Experts from Groom Law Group and CAPTRUST answer questions concerning retirement plan administration and regulations.

I work with a 403(b) ERISA plan sponsor. I realize that we must limit employer contributions to the first $290,000 of compensation in 2021 under the 401(a)(17) limit rules. However, do I need to cease elective deferrals when an employee reaches the 401(a)(17) limit, even if the participant has not reached the 402(g) ($19,500 in 2021) elective deferral limit?”

Charles Filips, Kimberly Boberg, David Levine and David Powell, with Groom Law Group, and Michael A. Webb, senior financial adviser at CAPTRUST, answer:

The Experts answer to this is actually an answer to a lot of questions we receive: It depends on what your plan document says!

We agree that you are required to limit employer contributions to 401(a)(17) limit compensation ($290,000 in 2021). However, the Code does not require you to similarly limit compensation for elective deferral purposes.
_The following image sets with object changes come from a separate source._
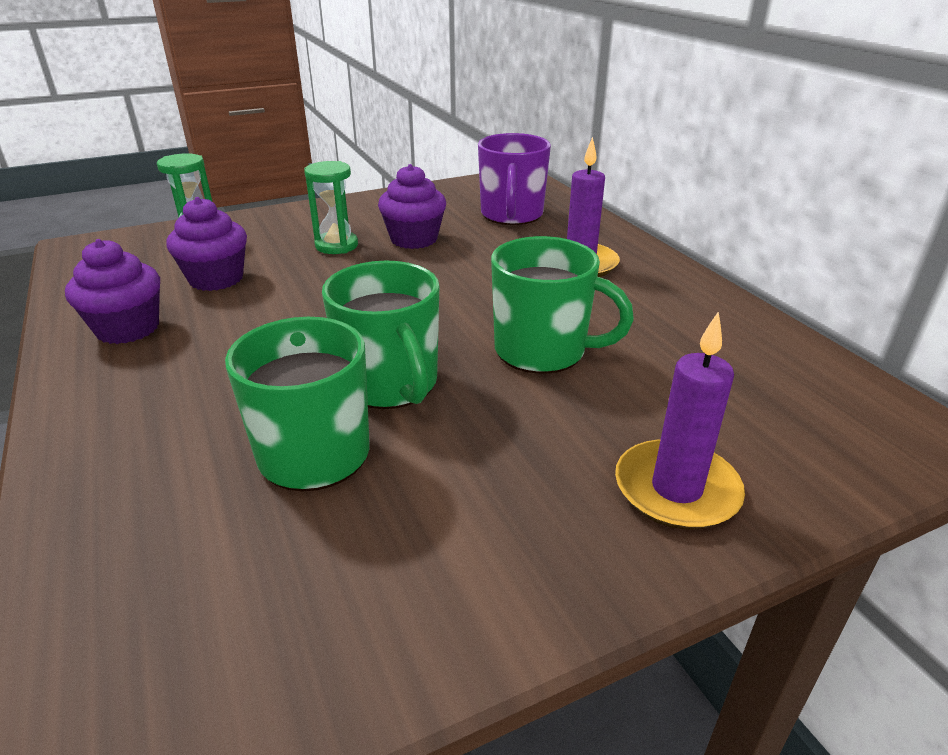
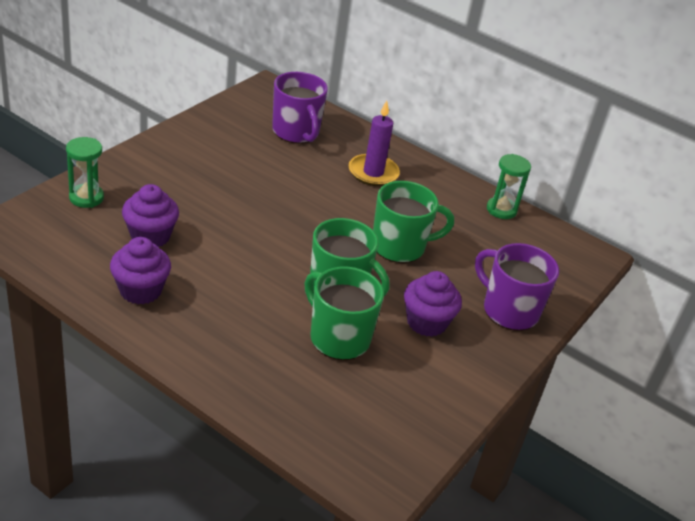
camera: 35 degrees left, 5 degrees up
(336, 245) = (202, 187): green hourglass -> green hourglass (501, 210)
(414, 239) = (250, 170): purple cupcake -> purple cupcake (426, 322)
(676, 489) = (508, 310): purple candle -> purple mug

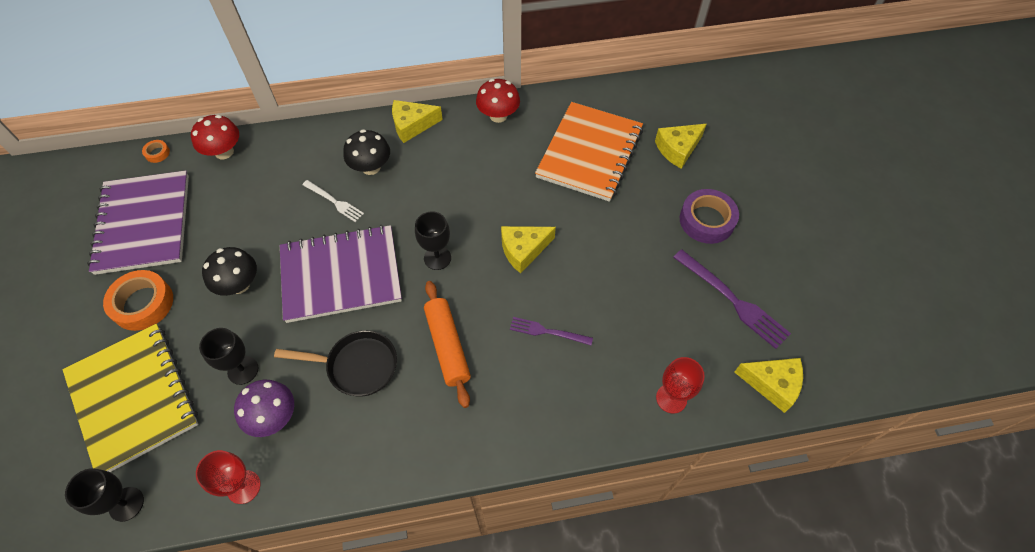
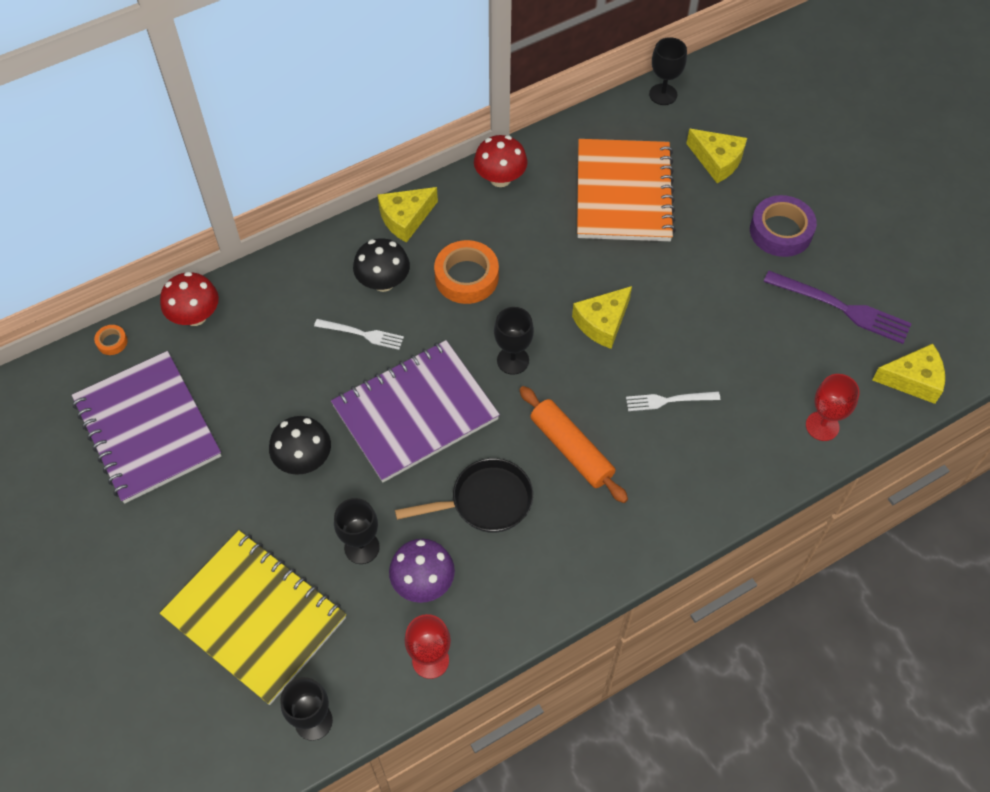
camera: 20 degrees left, 0 degrees up
(143, 304) = (203, 516): orange tape -> orange tape (466, 277)
(547, 331) = (668, 400): purple fork -> white fork
(656, 87) = (663, 94): none -> black goblet
(678, 149) = (717, 160): yellow cheese -> yellow cheese turned 90 degrees counterclockwise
That said, we have seen plan documents that DO indeed require that salary deferrals cease once a participant’s compensation reaches the 401(a)(17) limit, often inadvertently applying the 401(a)(17) limit to compensation for ALL contribution types, Thus it is important to check your plan document in this regard, and amend it accordingly if it states that compensation for elective deferrals is limited to the 401(a)(17) limit and you do not wish to follow such a limit in actual plan operation. And, of course, if it is unclear as to what is stated in the plan document, you should contact whomever drafted the document and/or your outside ERISA counsel for clarification.

For more details on the application of the 401(a)(17) limit to retirement plans, check out this IRS webpage. Note that it references 401(k) plans, but it is applicable to 403(b) plans as well.

And, finally, of course, for plan changes such as this, you should always consult with an Employee Retirement Income Security Act (ERISA) attorney before proceeding.


NOTE: This feature is to provide general information only, does not constitute legal advice, and cannot be used or substituted for legal or tax advice.